Déjà My best girl vient dans une continuité heureuse: après Little Annie Rooney (1925) et Sparrows (1926), tous les deux réalisés par William Beaudine sous l'oeil attentif de Jack et Mary Pickford, deux longs métrages qui ont placé la barre très haut. Ensuite, l'idée pour Pickford était clairement de mettre l'accent sur la comédie, en engageant le metteur en scène Sam Taylor remarqué pour sa participation aux films d'Harold Lloyd, et passé en freelance depuis, avec un excellent long métrage MGM au ton unique, Exit Smiling, dans lequel la vedette masculine aux côtés de la comédienne Beatrice Lillie, était justement Jack, le petit frère de Mary Pickford... Par ailleurs, les acteurs convoqués ici sont souvent de solides comédiens, et on reconnaîtra d'ailleurs Lucien Littlefield et Mack Swain, entre autres... Parmi les crédits du film, on notera la présence de Clarence Hannecke, un ancien de chez Hal Roach qui travaillait comme assistant du réalisateur Stan Laurel, et ici, il est "assistant à la comédie"... L'introduction du personnage de Mary Pickford dans ce film, vue par ses jambes, et dont on devine qu'elle a du mal à avancer car elle sème des casseroles sur son chemin (un plan ensuite nous confirme qu'elle en porte une vingtaine) est totalement dans l'esprit des gags introductifs des films de Lloyd, tout en permettant à Mary Pickford de donner libre cours à son talent corporel: elle joue un rôle avec les jambes et est aisément reconnaissable sans qu'on voie son visage. D'une manière générale, le film la situe d'ailleurs cinq à six années plus âgée que ses rôles habituels, avec certes des préoccupations sentimentales, mais celles-ci sont adultes: fonder une famille, vivre heureuse auprès d'un époux.

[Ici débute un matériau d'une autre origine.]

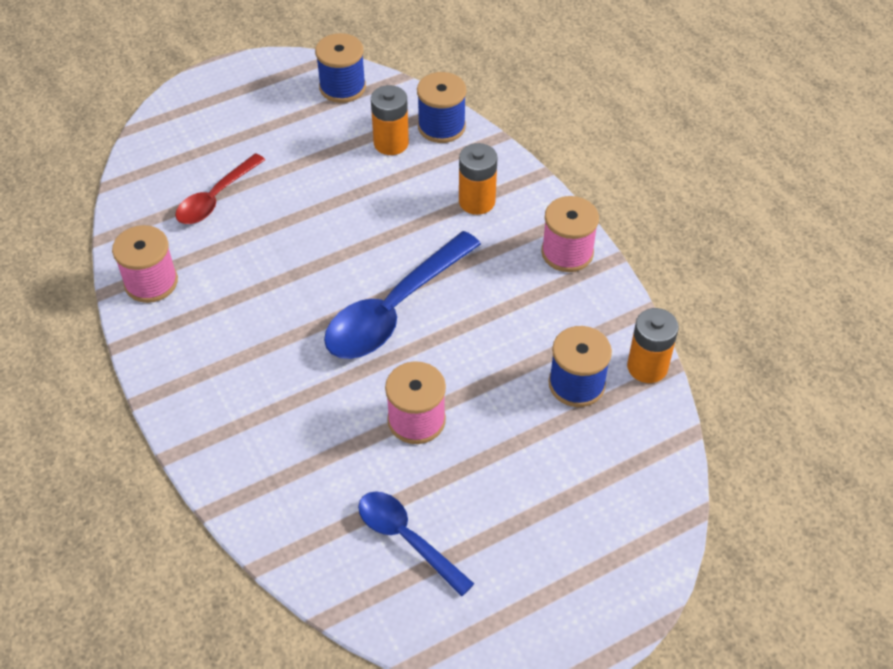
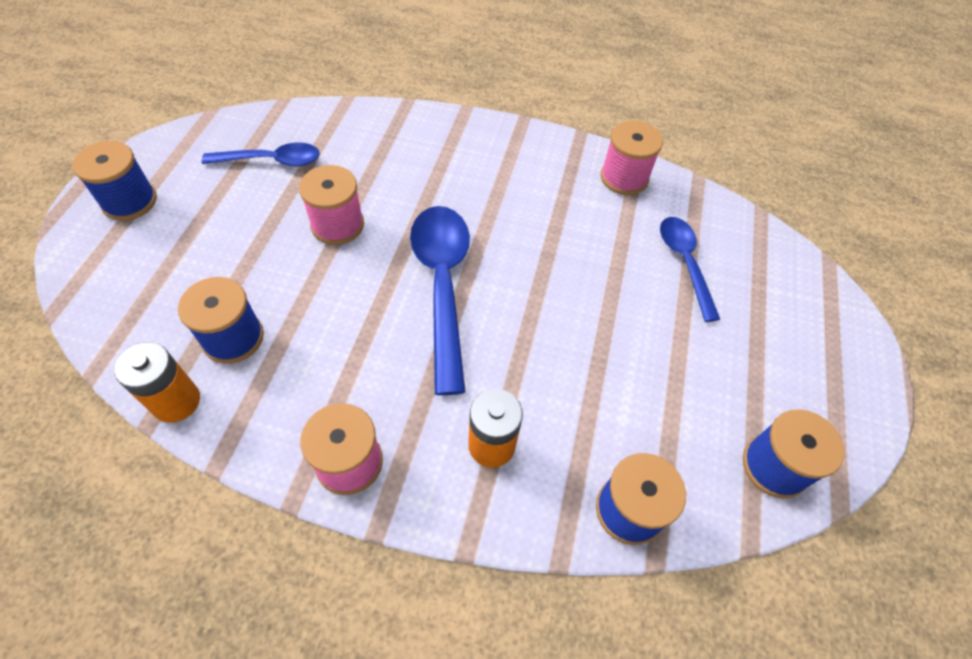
camera: 130 degrees right, 5 degrees up
(216, 198) = (685, 263): red spoon -> blue spoon
(391, 143) = (644, 440): orange battery -> none
(571, 592) = (129, 201): none -> blue spool

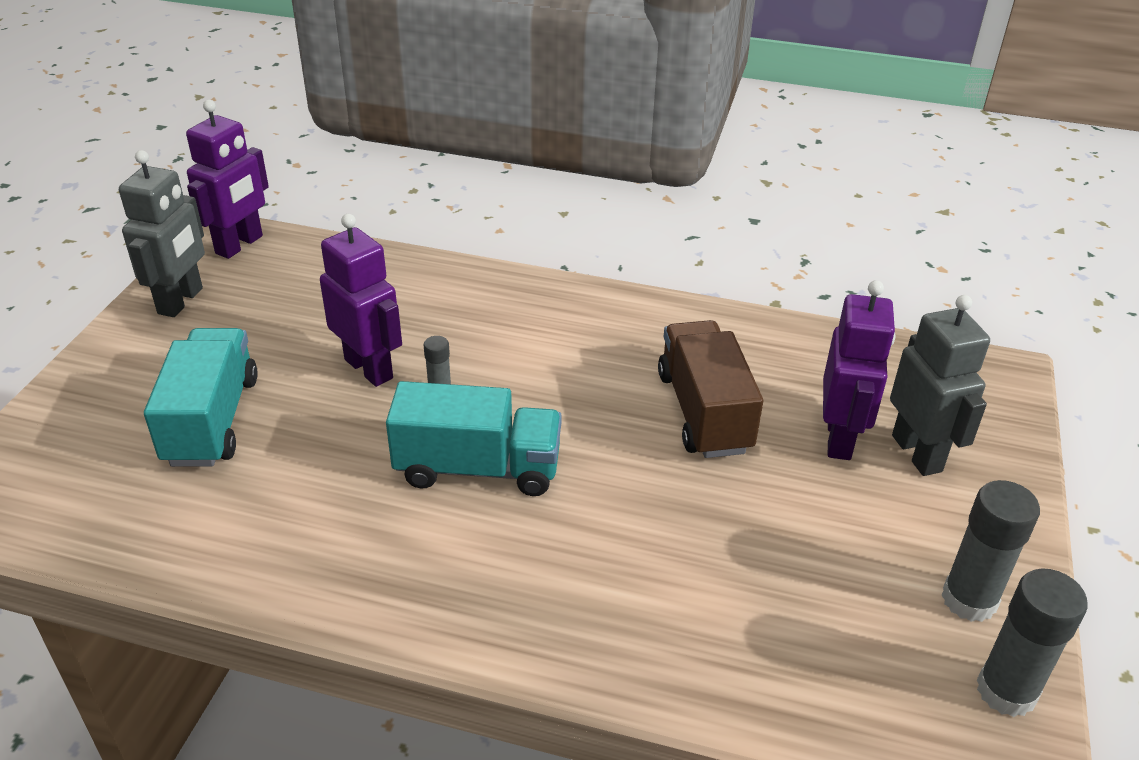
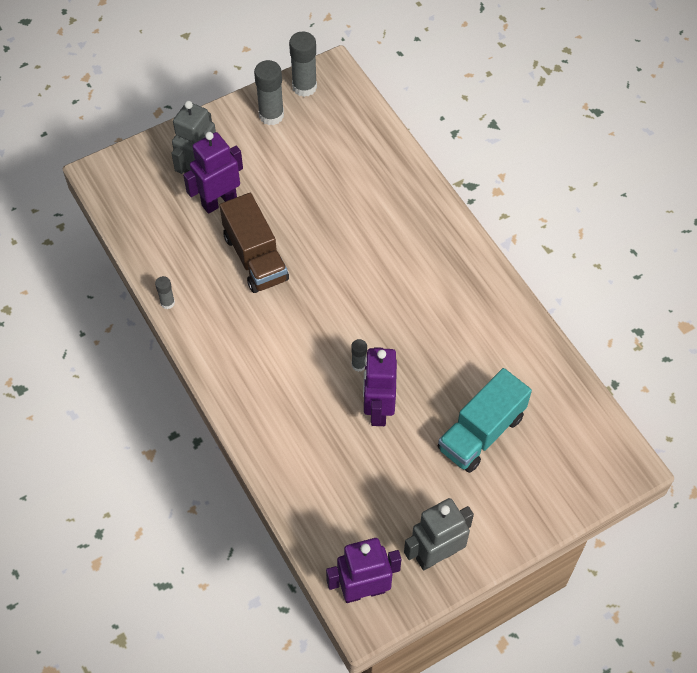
camera: 135 degrees left, 20 degrees up
(478, 468) = (384, 306): turquoise truck -> none
(704, 412) = (255, 258): brown truck -> brown truck turned 60 degrees counterclockwise
(726, 315) = (167, 303): none -> grey glue stick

Maggie Johnson (Mary Pickford) est une modeste employée d'un magasin, qui accueille un nouvel employé, Joe Grant (Charles Buddy Rogers). Mais on apprend très vite que son vrai nom est Merrill, et qu'il vient en réalité pour travailler incognito et faire ses preuves dans l'un des magasins qui ont fait la fortune de son père (Hobart Bosworth). Le jeune homme, en effet, s'apprête à voler de ses propres ailes, quand il aura épousé la richissime Millicent (Avonne Taylor), qui plaît tant à sa maman... Et bien sûr, si "Joe Merrill" est inaccessible pour elle, Maggie tombe très vite amoureuse de "Joe Grant". Et... c'est réciproque.
Le film est intégralement situé en ville, et laisse la part belle à une comédie de situation généralement placée dans le monde du travail (le magasin où Joe et Maggie recréent une sorte d'univers à part), le cocon familial (celui des Johnson, une famille pittoresque qui contraste avec le monde policé et formellement ennuyeux, donc totalement privé de comédie, des Merrill); le suspense lié à la situation sentimentale est intéressant, et permet bien sûr une observation de tous les instants, des différences sociales entre les deux familles, qui culminent dans des scènes de rapprochement: Joe a réussi à attirer Maggie chez lui, sans qu'elle sache qui il est exactement, et le rapprochement est vécu de façon totalement différente par les personnages. Par contraste, Taylor joue la carte de la comédie pour la rencontre entre Joe et la famille de Maggie: au tribunal, sous les yeux éberlués du juge Mack Swain, Joe découvre les farfelus avec lesquels sa petite amie vit...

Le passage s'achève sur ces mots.